British prime minister Tony Blair has just broken one of the biggest taboos in Western politics: talking frankly about black crime. Give the man a medal for courage. And then ask why American pols are unable to summon such backbone in addressing the biggest impediment holding back poor black Americans: out-of-control crime rates and the gangsta culture that gives rise to criminality, problems that will be with us long after Don Imus is sent into belated retirement.

A wave of teen black-on-black murders has struck London over the last two months. Most recently, a horde of 12 black boys attacked a 14-year-old aspiring rapper with baseball bats and knives in an apartment lobby on Good Friday, killing the boy, Paul Erhahon, and seriously wounding his 15-year-old friend. Officials have charged a 13-year-old and 14-year-old with murder; the mother of the younger suspect laughed and joked during a recent court proceeding. The family of the surviving victim has received threats since the stabbing, which appears to be gang-related. Since February, nine teenagers have been shot or stabbed to death in London and other British cities.

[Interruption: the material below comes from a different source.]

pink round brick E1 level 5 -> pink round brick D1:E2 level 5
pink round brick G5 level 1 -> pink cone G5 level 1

Politicians and “community leaders” have two usual responses to such crime: ignoring it or blaming poverty and racism. Silence is eminently safe; changing the subject to poverty wins you political sensitivity points from media and cultural elites. But Tony Blair has undergone what he calls a “lurching into total frankness” in the final weeks of his premiership. And so he’s thrown out the usual politician’s playbook and spoken the truth: The violence will not end “by pretending it is not young black kids doing it,” he said yesterday in a lecture in Cardiff, Wales. The spate of killings isn’t part of a generalized crime wave, Blair said, but results from the behavior of black youth. Even more astounding than his willingness to name the violent-crime phenomenon was his rejection of the acceptable explanations for it. “We need to stop thinking of this as a society that has gone wrong—it has not—but of specific groups that for specific reasons have gone outside of the proper lines of respect and good conduct towards others and need by specific measures to be brought back into the fold,” he observed.

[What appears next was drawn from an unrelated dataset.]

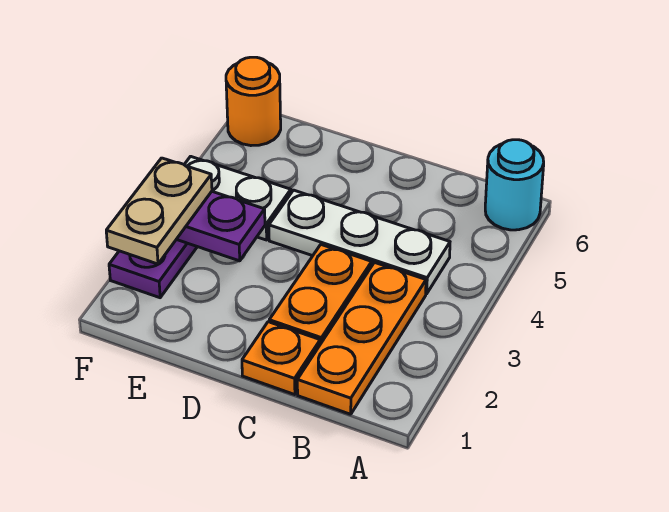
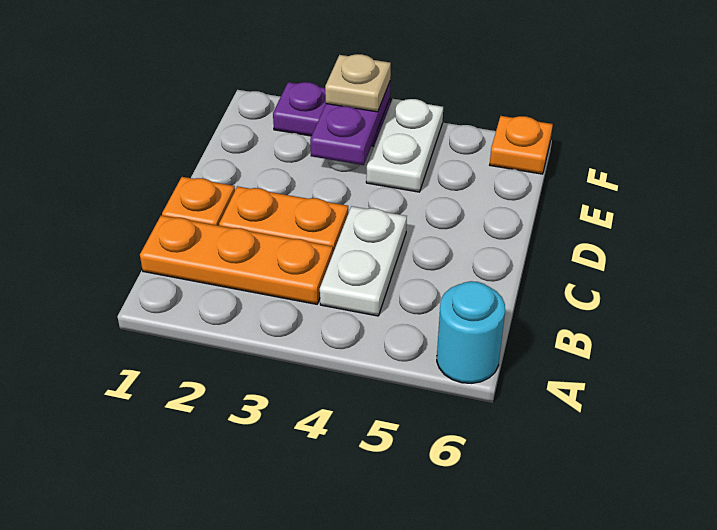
white plate B4:D4 level 1 -> white plate B4:C4 level 1
tan plate F2:F3 level 3 -> tan plate F3 level 3
orange round brick F6 level 1 -> orange plate F6 level 1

In the past, Blair has also fingered the real “root cause” of so much underclass criminality: the breakdown in marriage. Without fathers in their lives, he has said, boys will be more at risk for antisocial behavior. He made the same point yesterday: the crime epidemic has “to do with the fact that particular youngsters are being brought up in a setting that has no rules, no discipline, no proper framework around them.” And in case his audience still didn’t get the point, he rejected the usual excuse for black crime. “Economic inequality is a factor and we should deal with that,” Blair noted, “but I don’t think it’s the thing that is producing the most violent expression of this social alienation.”

The problem with the crime taboo is that it leaves untouched a culture that puts law-abiding black citizens—the majority of blacks—at risk. The crime taboo allows a subset of that population to destroy the hopes and lives of others. Blair called on the many upstanding black leaders and parents to take on the gang culture: “The black community—the vast majority of whom in these communities are decent, law-abiding people horrified at what is happening—need to be mobilized in denunciation of this gang culture that is killing innocent young black kids.”

Blair also recognized in his speech that stronger policing is the best solution to violent crime. The police and prosecutors need to focus intensively on the youths behind the recent gun and knife attacks, he said, and take the leaders “out of circulation.”

The victim lobby of course struck back hard, denouncing Blair’s call for more assertive policing and demanding more antipoverty funding. Yet in a sign that Britain may contain pockets of sanity still unthinkable in the U.S., the ordinarily PC Commission for Racial Equality stood by Blair’s remarks, saying that people “shouldn’t be afraid to talk about this issue for fear of sounding prejudiced.”

America contains its share of lame-duck politicians at the moment—the mayor of New York City and the president of the United States come to mind. If they want to leave a legacy of leadership, they could do worse than following Tony Blair’s lead in tackling the most pressing urban problem.